Jonathan Hickman / Birmingham City University and Jennifer Jones / University of the West of Scotland
South by Southwest Interactive (SxSWi) is a dream. A trade fair in a desert, a pilgrimage, a Mecca, where stories are created and products are launched. It is a sign, a referent, a display. For those who attend, it is cultural capital, it is membership of a club – the ‘have-beens’ and the ‘have-nots’; for those who speak it is a chance to lay claims and shape the thinking of a whole scene. The stakes are high, they couldn’t be higher. We clamour for access, to listen, to speak.
Let’s get something out of the way up front: we’ve never been to South By, or even to Austin – in fact Jon has successfully dodged going to SxSWi not once, but three times now – and yet we do have a relationship to the event. As virtual spectators we experience SxSW as a mega event, mediated through controlled channels and the social graph.

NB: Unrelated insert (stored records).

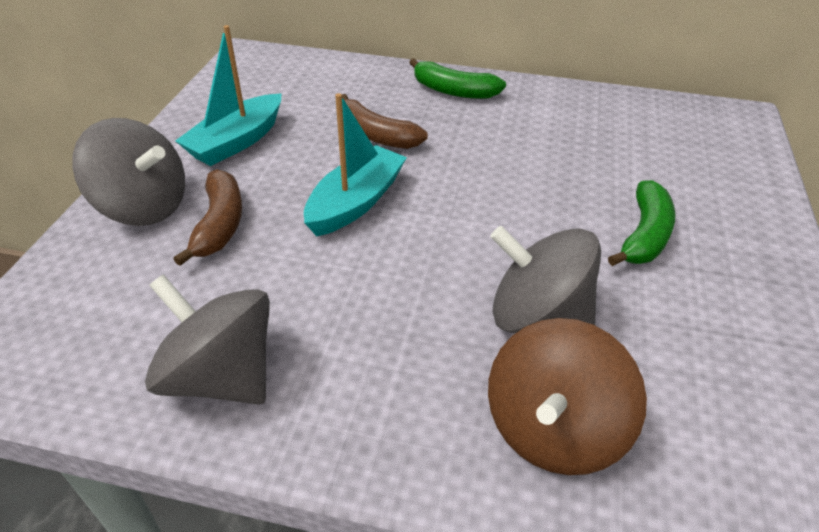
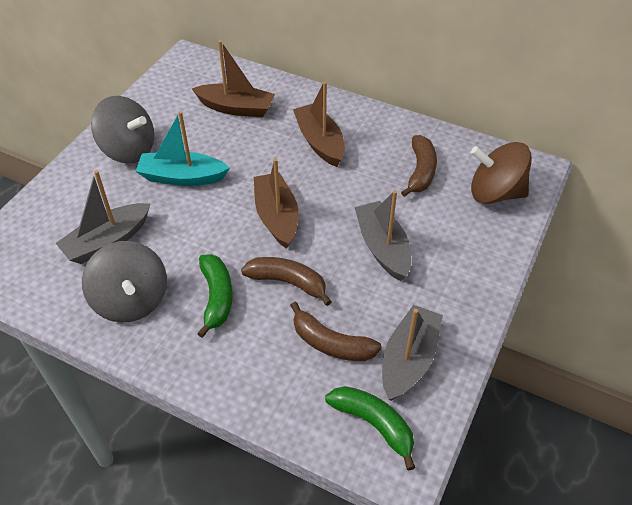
brown banana: 2 -> 3
brown boat: 0 -> 3
grey boat: 0 -> 3
grey spinning top: 3 -> 2
turquoise boat: 2 -> 1

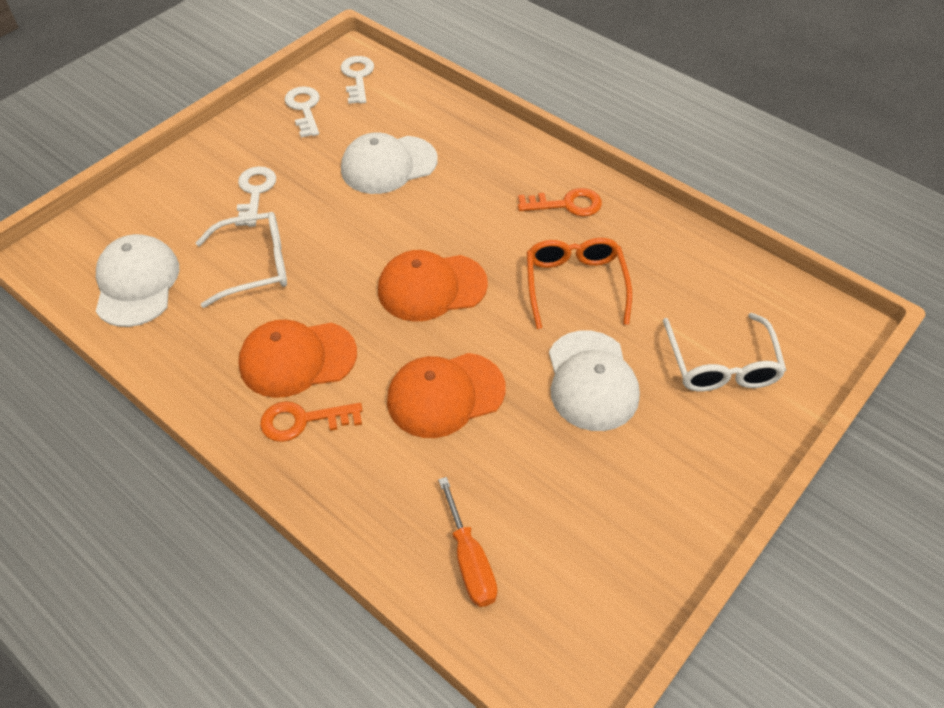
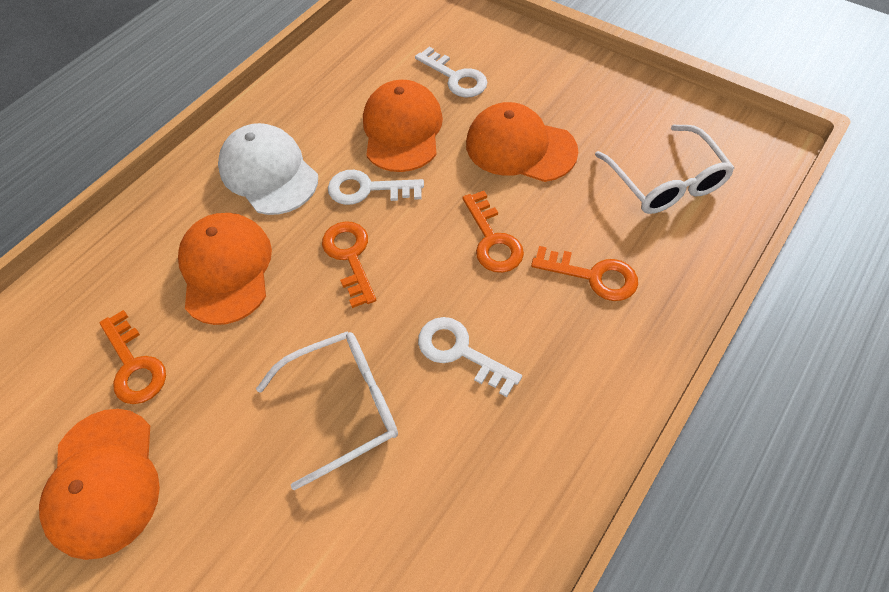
orange cap: 3 -> 4
orange glasses: 1 -> 0
orange key: 2 -> 4
orange screwdriver: 1 -> 0
white cap: 3 -> 1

We also experience SxSW as consumers, through its influence on emerging technology and new media texts.
In his work on technological imaginaries, Patrice Flichy sees technology as a construction built through its reception as much as its specification; media discussion, and the role of tastemakers and gatekeepers, structure the meanings of technology for consumers. A mega event like SxSWi is part of the process of imagining technology. In this contemporary instance of imagination, journalists and consumers begin to impose meaning on products simultaneously and congruently, and then journalists canonise and formalise what we have imagined together.
SxSWi has the potential to shape governmental policy and local tech scenes. Policy makers, keen to do a Florida thing, have imagined a post-industrial technology led future for European cities and economies. To keep pace with change, the theory seems to go, we need a seat at the table; in the UK there is now a tradition of supporting businesses to attend SxSWi. The given reason is to showcase our technology, and to build export relationships, but these attendances also create a new imagined space, one of production rather than consumption: this immersion informs the business plans and aspirations of digital media workers who return to their local scene full of ideas.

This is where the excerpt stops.